I’ve already had this conversation four times this the week. It’s the one I’ve been dreading ever since they announced the name of the royal baby. Actually, since the birth of the royal baby. Actually, since the announcement of the pregnancy, when a whole range of royal-baby-name-experts (is that really a thing?) crawled out of the woodwork and started pontificating about possible names. It seems that when you’re a royal it isn’t the job of your parents to choose your name; it is the job of pompous, snorting, overbearing aristocrats on Radio 4, and they chose George months ago.

We chose George several months before that.

In many ways, it doesn’t matter. It’s not exactly an unusual name. Our George was born a full year earlier so people shouldn’t think he’s been named after the prince (though from the conversations I’ve had, it’s as if people do). It’s not likely that we’ll be socialising with the royals and have awkward but amusing incidents where the two get confused. Ha ha ha!

That’s the thing. We have absolutely nothing to do with the royal baby, but now somehow seem inextricably linked. Before, people would engage in a discussion about my son, but now as soon as they learn his name they’re talking about some other child, a child none of us know and none of us will ever meet!

It’s symptomatic of the strange fascination with ‘The Royal Baby’ which has always baffled me. There are approximately 370,000 babies born in the world every day. The vast majority of those I will never meet and don’t give a second thought. I’m not being mean, it’s just a fact. I will almost certainly never meet Prince George, he will have no impact on our lives as we will have no impact on his, so why would I care?

I thought this was a pretty sensible and logical approach but soon found myself being labelled a cynic, a misery and even cold-hearted.

I wouldn’t call myself a Republican – in reality I just don’t care that much – but I did find myself becoming increasingly cynical as the media coverage of ‘The Royal Birth’ became so preposterous it was practically parodying itself: the ridiculously intrusive and pre-emptive announcement that she’d gone into labour led to endless speculation about every detail of the poor child’s life before it had even taken its first breath in the world and press camping outside the doors of the hospital like a group of deranged stalkers hoping that a stray piece of placenta soaked tissue might accidentally float out of the window so that they could splash it across the front page and analyse it in disgusting, intrusive detail, giving them the world’s greatest exclusive. All it needed was for Chris Morris to pop up in the press throng and it could have been an episode of Brass Eye

Then there was the horrendous commercialisation of the whole thing. Companies launched themselves on to the royal bandwagon, capitalising on the birth of an innocent, oblivious child to sell more toys, clothes, shoes, socks, mugs, dribble bibs, cakes, washing powder, toilet roll, sink and plughole unblocker – well, you get the idea. George at ASDA especially must have been over the moon!
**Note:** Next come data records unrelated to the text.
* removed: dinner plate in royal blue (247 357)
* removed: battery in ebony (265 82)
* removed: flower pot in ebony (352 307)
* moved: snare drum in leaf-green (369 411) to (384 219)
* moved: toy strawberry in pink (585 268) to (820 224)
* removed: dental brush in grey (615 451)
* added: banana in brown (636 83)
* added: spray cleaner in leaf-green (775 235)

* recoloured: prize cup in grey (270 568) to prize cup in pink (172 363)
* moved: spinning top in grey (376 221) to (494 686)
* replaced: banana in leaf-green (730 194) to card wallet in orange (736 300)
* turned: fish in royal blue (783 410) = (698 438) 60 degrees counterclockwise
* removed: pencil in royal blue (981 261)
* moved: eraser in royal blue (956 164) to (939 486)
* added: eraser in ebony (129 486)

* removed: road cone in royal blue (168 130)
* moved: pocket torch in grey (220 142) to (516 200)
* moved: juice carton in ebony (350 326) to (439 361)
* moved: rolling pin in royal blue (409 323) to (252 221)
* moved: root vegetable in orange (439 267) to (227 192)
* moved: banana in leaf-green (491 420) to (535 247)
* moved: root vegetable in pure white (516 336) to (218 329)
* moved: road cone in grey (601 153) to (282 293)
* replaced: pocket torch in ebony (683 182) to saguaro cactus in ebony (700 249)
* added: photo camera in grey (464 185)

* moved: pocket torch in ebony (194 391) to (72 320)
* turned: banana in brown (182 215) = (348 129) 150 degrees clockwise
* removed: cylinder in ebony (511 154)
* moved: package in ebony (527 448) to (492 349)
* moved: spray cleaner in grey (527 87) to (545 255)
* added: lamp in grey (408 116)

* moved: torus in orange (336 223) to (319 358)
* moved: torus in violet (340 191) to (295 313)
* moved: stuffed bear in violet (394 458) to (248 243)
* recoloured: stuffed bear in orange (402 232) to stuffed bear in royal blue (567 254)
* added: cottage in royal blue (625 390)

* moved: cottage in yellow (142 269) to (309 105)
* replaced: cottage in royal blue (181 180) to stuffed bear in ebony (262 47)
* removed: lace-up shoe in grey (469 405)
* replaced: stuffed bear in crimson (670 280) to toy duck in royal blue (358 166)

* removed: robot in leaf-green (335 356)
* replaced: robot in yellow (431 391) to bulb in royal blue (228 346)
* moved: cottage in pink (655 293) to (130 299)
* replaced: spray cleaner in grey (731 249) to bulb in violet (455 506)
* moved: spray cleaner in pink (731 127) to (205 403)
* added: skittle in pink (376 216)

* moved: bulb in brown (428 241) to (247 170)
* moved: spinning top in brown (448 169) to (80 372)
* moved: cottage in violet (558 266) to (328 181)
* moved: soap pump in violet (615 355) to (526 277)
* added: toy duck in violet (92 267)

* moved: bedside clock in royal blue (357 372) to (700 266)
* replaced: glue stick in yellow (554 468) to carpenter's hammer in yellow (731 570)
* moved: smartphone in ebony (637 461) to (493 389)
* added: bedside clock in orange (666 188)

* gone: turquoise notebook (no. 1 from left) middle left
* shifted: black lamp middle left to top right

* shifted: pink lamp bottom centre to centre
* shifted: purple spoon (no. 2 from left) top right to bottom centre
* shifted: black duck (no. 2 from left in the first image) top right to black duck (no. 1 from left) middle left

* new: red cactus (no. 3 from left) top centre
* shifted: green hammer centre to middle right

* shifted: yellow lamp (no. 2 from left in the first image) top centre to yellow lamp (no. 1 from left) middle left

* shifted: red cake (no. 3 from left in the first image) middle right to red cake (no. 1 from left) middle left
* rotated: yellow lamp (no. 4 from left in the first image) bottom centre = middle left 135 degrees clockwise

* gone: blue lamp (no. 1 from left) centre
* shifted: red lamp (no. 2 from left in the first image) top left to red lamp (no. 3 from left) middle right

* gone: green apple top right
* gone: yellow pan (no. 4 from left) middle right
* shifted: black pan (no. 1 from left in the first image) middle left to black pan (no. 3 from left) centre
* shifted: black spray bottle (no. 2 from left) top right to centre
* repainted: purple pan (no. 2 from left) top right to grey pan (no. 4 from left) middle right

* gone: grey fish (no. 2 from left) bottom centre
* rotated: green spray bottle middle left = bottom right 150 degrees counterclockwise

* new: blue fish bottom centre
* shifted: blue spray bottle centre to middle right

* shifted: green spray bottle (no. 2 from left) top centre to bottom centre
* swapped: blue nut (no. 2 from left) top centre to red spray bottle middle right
Label me cold-hearted if you want, but I was happy to turn off the TV and computer and wait until the whole thing blew over.

The only problem is, when I finally came out from hibernation, I discovered a side that wasn’t so bad after all. Seeing a photograph of Kate, William and George for the first time my initial thought was still ‘For God’s sake, isn’t there any other news?’, but another part of me (I guess the mum part of me) thought ‘Aww, they do look happy’. I guess that’s the thing about being a parent, while you can recognise the increasing amount of nonsense in the world, you also know the most simple pleasure in the world: looking at and loving your child. Seeing them look at their George made me look at my George and for a brief second, I could find something in common with a family so far removed from my own life.

And on the plus side, we’re never going to struggle to buy gifts with the name George on them.